It's important to get input from a variety of people who will be using the information presented on any Tree of Life website. What do people expect?

Here we present a summary from a paltry two interviewees. More should be done.


Summary of Results

Where am I? Start with the familiar.

For middle school/public, the view of the tree should start with where humans fit on the tree. Users can then draw back, getting a larger view on the tree and seeing the relationships between all mammals and humans on the tree. Continuing to back up, interesting categories will include seeing vertebrates, animals, eukaryotes, and then the whole tree.

People won't recognize most taxon names, making navigation difficult. Provide GOOD Search.

Students, the public, and even scientists outside their own specialty won't know how to navigate tree from taxon names because they won't recognize them. Many types of tree structured data, such as websites and library catalogs, rely on people recognizing names of broader categories that might include the particular target of their navigation. For example, Amazon can expect that many people will look for jeans under "apparel & accessories." But just in case, they do provide a search box where typing "jeans" will take you to the correct store. Users will need excellent search and browse tools, and perhaps other novel types of guidance, to locate relevant parts of the tree.
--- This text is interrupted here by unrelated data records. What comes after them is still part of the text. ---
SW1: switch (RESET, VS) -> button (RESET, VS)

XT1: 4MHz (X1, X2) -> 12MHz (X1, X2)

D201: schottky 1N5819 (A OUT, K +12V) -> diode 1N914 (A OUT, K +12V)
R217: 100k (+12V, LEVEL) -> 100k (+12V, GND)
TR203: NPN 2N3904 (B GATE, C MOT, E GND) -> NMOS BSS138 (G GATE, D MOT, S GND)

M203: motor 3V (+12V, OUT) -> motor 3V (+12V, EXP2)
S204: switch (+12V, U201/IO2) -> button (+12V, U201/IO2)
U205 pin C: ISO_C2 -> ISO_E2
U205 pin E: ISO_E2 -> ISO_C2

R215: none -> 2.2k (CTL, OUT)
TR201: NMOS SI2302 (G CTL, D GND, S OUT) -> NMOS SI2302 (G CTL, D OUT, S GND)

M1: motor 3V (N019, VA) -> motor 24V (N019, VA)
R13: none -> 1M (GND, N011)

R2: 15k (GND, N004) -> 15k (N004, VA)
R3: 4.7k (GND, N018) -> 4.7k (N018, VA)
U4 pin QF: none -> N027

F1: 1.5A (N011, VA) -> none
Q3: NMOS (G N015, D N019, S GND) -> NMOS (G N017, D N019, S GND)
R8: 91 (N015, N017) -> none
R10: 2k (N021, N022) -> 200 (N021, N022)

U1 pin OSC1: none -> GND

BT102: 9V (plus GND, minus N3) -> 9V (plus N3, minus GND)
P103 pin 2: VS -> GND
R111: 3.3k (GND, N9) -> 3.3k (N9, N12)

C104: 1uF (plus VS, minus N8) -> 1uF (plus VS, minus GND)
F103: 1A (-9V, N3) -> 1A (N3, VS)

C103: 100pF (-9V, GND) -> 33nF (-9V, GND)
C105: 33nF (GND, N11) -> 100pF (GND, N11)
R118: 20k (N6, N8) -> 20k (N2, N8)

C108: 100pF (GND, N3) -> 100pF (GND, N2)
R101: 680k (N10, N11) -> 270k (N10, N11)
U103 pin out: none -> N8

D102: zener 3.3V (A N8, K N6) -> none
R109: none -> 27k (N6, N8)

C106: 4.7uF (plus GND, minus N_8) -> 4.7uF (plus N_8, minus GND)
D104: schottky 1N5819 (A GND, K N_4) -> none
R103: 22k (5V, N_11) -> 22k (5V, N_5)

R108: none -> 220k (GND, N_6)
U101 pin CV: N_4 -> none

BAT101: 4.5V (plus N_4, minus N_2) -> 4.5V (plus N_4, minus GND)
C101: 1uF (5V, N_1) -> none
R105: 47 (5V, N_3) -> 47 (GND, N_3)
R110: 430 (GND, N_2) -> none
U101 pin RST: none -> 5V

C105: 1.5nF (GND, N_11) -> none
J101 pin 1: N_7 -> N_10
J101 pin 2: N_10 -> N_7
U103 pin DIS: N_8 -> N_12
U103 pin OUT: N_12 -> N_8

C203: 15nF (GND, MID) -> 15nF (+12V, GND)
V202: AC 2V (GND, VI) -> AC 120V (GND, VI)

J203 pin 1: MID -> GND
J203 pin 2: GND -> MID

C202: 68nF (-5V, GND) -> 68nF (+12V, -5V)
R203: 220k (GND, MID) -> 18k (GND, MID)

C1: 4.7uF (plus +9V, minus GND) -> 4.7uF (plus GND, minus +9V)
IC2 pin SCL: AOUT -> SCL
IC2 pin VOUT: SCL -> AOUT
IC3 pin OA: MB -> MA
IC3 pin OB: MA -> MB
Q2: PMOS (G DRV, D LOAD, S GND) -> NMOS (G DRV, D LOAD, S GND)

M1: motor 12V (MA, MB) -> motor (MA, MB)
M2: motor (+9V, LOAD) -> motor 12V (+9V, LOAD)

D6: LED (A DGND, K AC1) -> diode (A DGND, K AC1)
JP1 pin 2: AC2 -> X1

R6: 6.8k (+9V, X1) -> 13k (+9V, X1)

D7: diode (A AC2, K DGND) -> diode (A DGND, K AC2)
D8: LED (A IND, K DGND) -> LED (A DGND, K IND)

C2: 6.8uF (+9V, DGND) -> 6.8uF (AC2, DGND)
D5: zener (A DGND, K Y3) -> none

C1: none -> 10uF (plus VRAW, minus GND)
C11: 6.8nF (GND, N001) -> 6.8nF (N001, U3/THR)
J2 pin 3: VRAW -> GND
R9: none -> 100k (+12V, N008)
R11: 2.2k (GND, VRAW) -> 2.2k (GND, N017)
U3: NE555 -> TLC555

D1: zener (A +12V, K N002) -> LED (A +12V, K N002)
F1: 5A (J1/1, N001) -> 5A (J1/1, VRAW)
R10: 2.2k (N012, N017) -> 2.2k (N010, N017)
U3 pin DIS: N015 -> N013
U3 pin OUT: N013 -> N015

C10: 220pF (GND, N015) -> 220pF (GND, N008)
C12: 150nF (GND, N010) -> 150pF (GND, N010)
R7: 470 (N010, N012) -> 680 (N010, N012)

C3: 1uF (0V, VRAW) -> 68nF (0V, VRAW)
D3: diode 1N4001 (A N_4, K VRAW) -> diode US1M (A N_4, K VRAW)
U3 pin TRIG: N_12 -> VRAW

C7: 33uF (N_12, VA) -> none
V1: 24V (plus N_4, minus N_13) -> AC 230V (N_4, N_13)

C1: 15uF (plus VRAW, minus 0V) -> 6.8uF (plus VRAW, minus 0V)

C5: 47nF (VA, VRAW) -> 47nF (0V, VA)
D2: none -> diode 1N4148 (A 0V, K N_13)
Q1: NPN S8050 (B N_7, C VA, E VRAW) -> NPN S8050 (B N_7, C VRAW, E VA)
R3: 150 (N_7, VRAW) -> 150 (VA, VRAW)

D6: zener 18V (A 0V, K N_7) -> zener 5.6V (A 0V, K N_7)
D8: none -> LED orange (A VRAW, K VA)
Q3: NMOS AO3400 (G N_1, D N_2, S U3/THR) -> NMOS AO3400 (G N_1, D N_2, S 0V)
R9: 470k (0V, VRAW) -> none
People will use common names.

Common names are an important way that many,many people organize what they know about organisms. People will want to be able to use common names as they search and browse the tree. Yes, it's hard. No, don't pooo-pooo it - it's a reality, and this tree of life website, as the ultimate source for conveying the relationship between organisms, is going to have to take this challenge on and do it right!

The tree is a gateway to more information.

Students will want to use the tree as a way to access taxon information, not just the classification tree info itself. Teachers always want to find ways that students can find reliable, educationally-appropriate information about organisms of all types.